Peru arrests 'human fat killers'


A gang in the remote Peruvian jungle has been killing people for their fat for use in cosmetics, police have said.

The gang allegedly drained the fat from their victims' corpses and offered it on the black market for use in cosmetics.

Colonel Jorge Mejia, chief of Peru's anti-kidnapping police, said yesterday three suspects have confessed to killing five people for their fat. He said the suspects, two of whom were arrested carrying bottles of liquid fat, told police it was worth $15,000 a litre.

Col Mejia said the suspects told police the fat was sold to intermediaries in the capital Lima.
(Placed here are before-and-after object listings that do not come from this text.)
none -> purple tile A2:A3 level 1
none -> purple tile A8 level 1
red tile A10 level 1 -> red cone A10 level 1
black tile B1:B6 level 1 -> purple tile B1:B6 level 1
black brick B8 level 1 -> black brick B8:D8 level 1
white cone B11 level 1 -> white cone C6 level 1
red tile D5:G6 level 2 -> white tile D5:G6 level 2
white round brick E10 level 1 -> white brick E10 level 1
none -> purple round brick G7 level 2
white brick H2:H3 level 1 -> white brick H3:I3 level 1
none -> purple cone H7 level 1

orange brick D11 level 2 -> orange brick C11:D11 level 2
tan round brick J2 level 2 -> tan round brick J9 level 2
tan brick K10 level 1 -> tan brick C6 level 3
While police suspect the fat was sold to cosmetic companies in Europe, he could not confirm any sales.

Medical experts expressed doubt about an international black market for human fat, though it does have cosmetic applications. Yale University dermatology professor Dr Lisa Donofrio speculated that a small market may exist for "human fat extracts" to keep skin supple, though scientifically such treatments are "pure baloney."
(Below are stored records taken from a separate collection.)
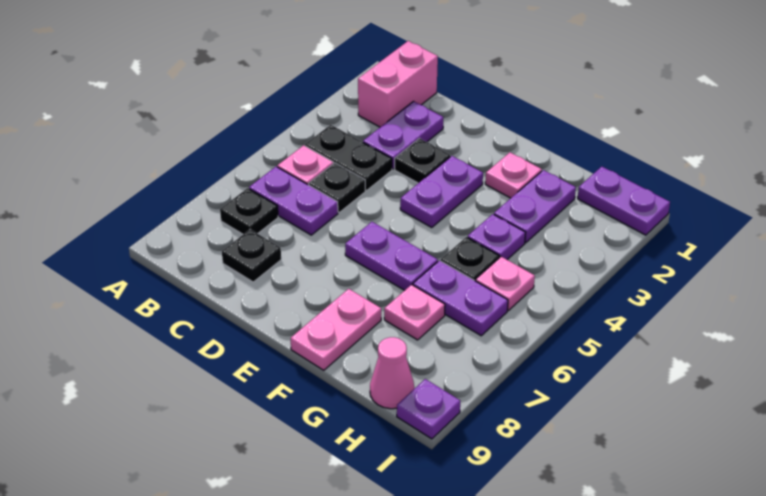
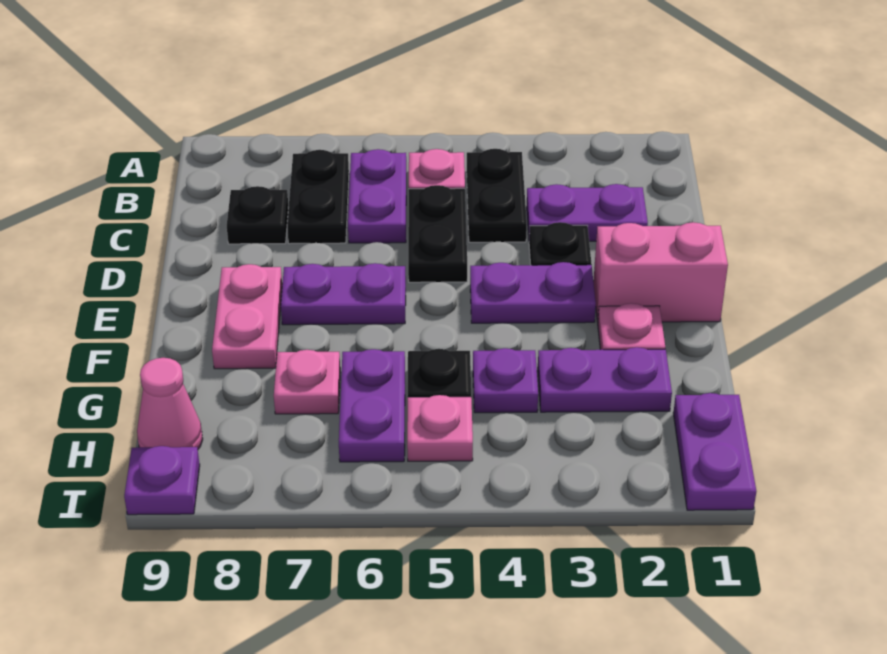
pink brick B1:B2 level 1 -> pink brick E1:E2 level 1
black plate B7 level 1 -> black plate B7:C7 level 1
black plate C5 level 1 -> black plate C5:D5 level 1
purple plate E6:F6 level 1 -> purple plate E6:E7 level 1
pink plate F8:F9 level 1 -> pink plate E8:F8 level 1

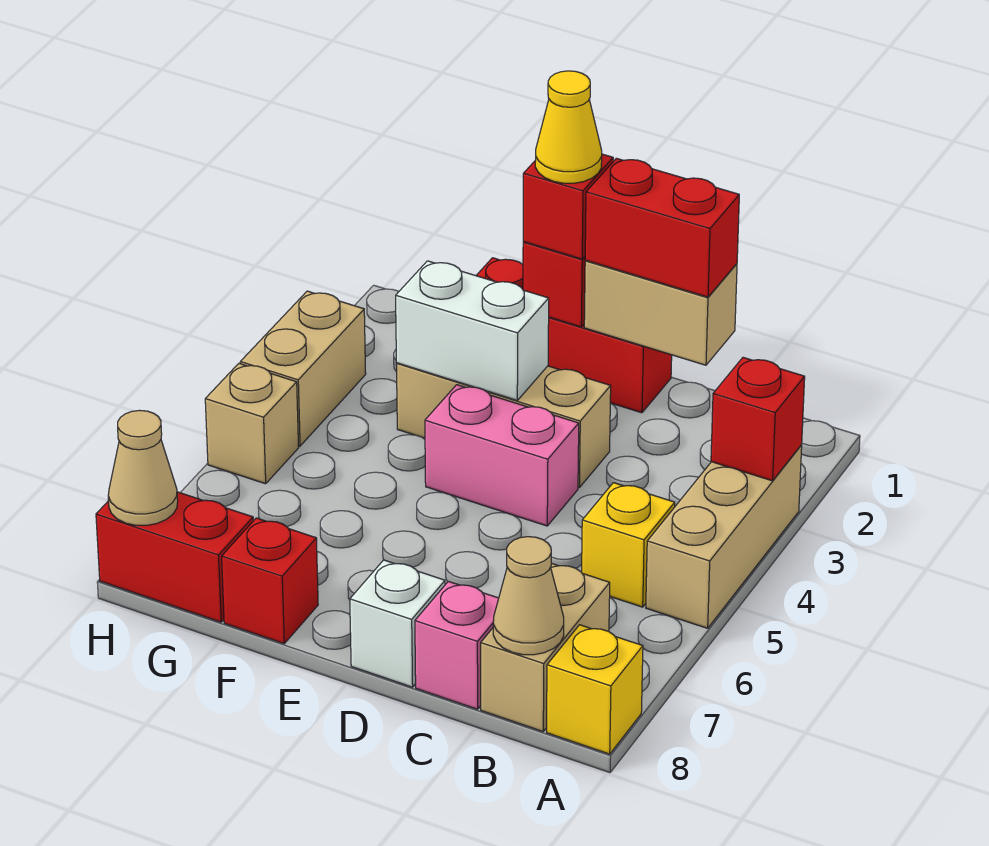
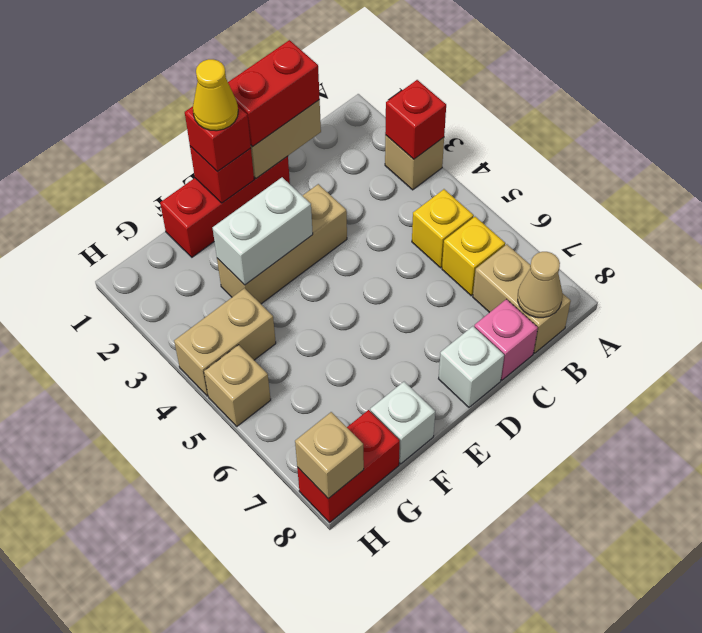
tan brick A3:A5 level 1 -> tan brick A3 level 1
yellow brick A8 level 1 -> yellow brick B6 level 1
pink brick D4:E4 level 1 -> none
red brick F8 level 1 -> white brick F8 level 1
tan brick H3:H4 level 1 -> tan brick G4:H4 level 1
tan cone H8 level 2 -> tan brick H8 level 2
At a news conference, police showed reporters two bottles of fat recovered from the suspects and a photo of the rotting head of a 27-year-old male victim. Suspect Elmer Segundo Castillejos (29), led police to the head, recovered in a coca-growing valley last month, Col Mejia said.

Col Mejia said Castillejos confessed that the gang would cut off its victims' heads, arms and legs, remove the organs, then suspend the torsos from hooks above candles that warmed the flesh as the fat dripped into tubs below.
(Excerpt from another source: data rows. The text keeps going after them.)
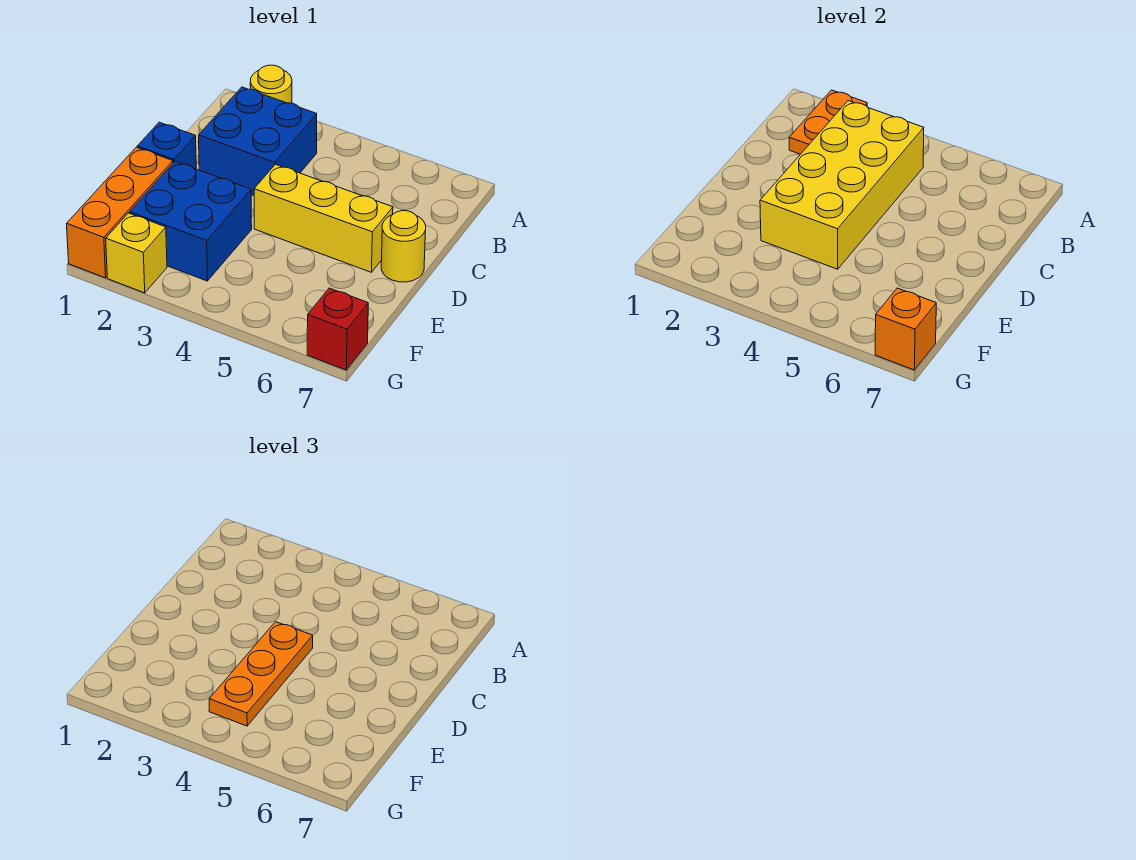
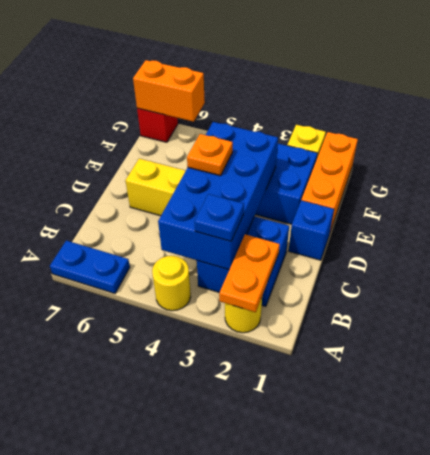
none -> blue plate A6:A7 level 1
yellow brick B3:E4 level 2 -> blue brick B3:E4 level 2
none -> blue plate B3 level 3
orange plate D4:F4 level 3 -> orange plate D4 level 3
yellow round brick D7 level 1 -> yellow round brick A4 level 1
orange brick G7 level 2 -> orange brick G6:G7 level 2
Six members of the gang remain at large, Col Mejia said, adding that in addition to the five killings the suspects confessed to, the gang may be involved in dozens more. Police believe the band's fugitive leader, Hilario Cudena (56), has been killing to extract fat from victims for more than three decades.

At least 60 people are listed as missing in Huanuco province, where the gang allegedly operated, this year alone.

Police named the band the "Pishtacos" after a Peruvian myth dating to pre-Columbian times of men who killed to extract human fat, quartering their victims with machetes.